I had an interesting intersection of learning in work and paddling last week. My company, Performance1, hosted a workshop that explored what it means to work with the “millennial generation”. These are people aged in their 20s to early 30s now making up the majority of the workforce in many organisations. One of the characteristics of these folks (being fully aware that this is a massive generalisation!) is a sense of impatient ambition. They want to get on, and fast. Their (older) managers often report that millenials aren’t willing to put in the hours on mundane tasks, preferring to quickly move on to fresh challenges. This can cause frustration for those people who have spent years grinding away at their jobs, and often achieved a real sense of mastery through the repetition.

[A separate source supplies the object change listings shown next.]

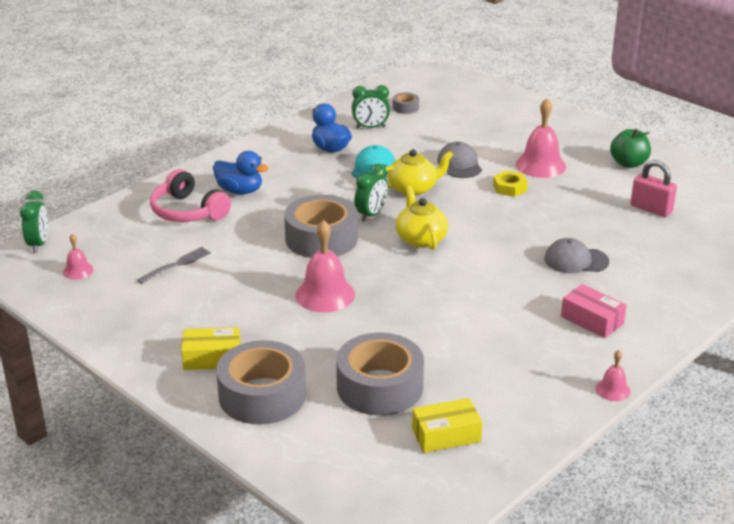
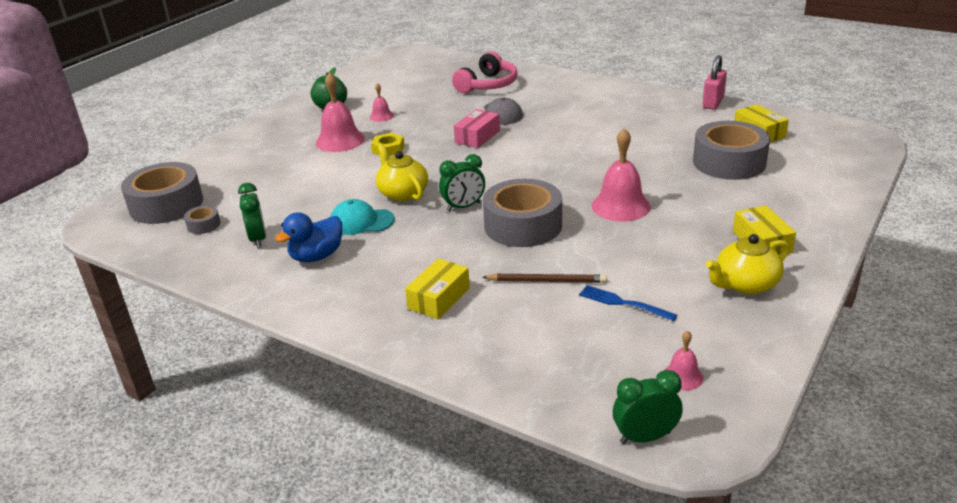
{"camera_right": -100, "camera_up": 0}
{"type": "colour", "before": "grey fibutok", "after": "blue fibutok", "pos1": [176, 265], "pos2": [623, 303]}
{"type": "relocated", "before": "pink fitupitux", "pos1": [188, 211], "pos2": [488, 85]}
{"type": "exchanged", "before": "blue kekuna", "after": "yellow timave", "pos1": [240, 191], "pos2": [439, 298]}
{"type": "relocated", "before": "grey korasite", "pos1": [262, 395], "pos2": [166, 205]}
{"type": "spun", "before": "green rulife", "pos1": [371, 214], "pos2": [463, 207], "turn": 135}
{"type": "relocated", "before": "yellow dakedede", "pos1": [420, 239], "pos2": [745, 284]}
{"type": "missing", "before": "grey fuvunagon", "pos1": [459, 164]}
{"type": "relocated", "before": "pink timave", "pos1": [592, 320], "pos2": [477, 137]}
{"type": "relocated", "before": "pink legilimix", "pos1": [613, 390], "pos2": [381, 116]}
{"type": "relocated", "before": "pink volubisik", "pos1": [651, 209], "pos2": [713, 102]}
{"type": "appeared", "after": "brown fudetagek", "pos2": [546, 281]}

How does this connect with canoeing? I’ve got a great deal with top UK slalom paddler Huw Swetnam. He works as my technical coach and I work as his sport psychologist. It’s a barter system that suits us both. Huw was watching me train the other night, and noticed that my stroke pattern on stagger gates was letting my boat slide-slip too much, costing me valuable time. I needed to put more power on more quickly on the key upstream strokes. When he pointed this out I did it and, hey presto, the boat tracked better and I was faster down the course. His coaching worked. But the interesting point is that I’ve known what he was telling me for years. I can remember as a coach working with paddlers on exactly the same point, probably at a time when Huw was still in nappies. So, despite the fact that I’ve been paddling for nearly 40 years, I’m still being brought back to the basics. Stuff that I think I know, yet don’t always put into practice.

Perhaps this is the same challenge that millenials (or any of us!) face, at work or in sport. The basics might seem obvious, easy to grasp, and quickly become boring. We want to move on to a new and more exciting challenge. Yet we ignore the basics at our peril, and confuse familiarity with true mastery. It takes a lot of thoughtful practice to really hone skills so that they are reliable under any conditions.

So yet again, I’m back to drilling the basics. Not glamorous, not new, not exciting: but I’m reminded that mastering the basics will make me faster!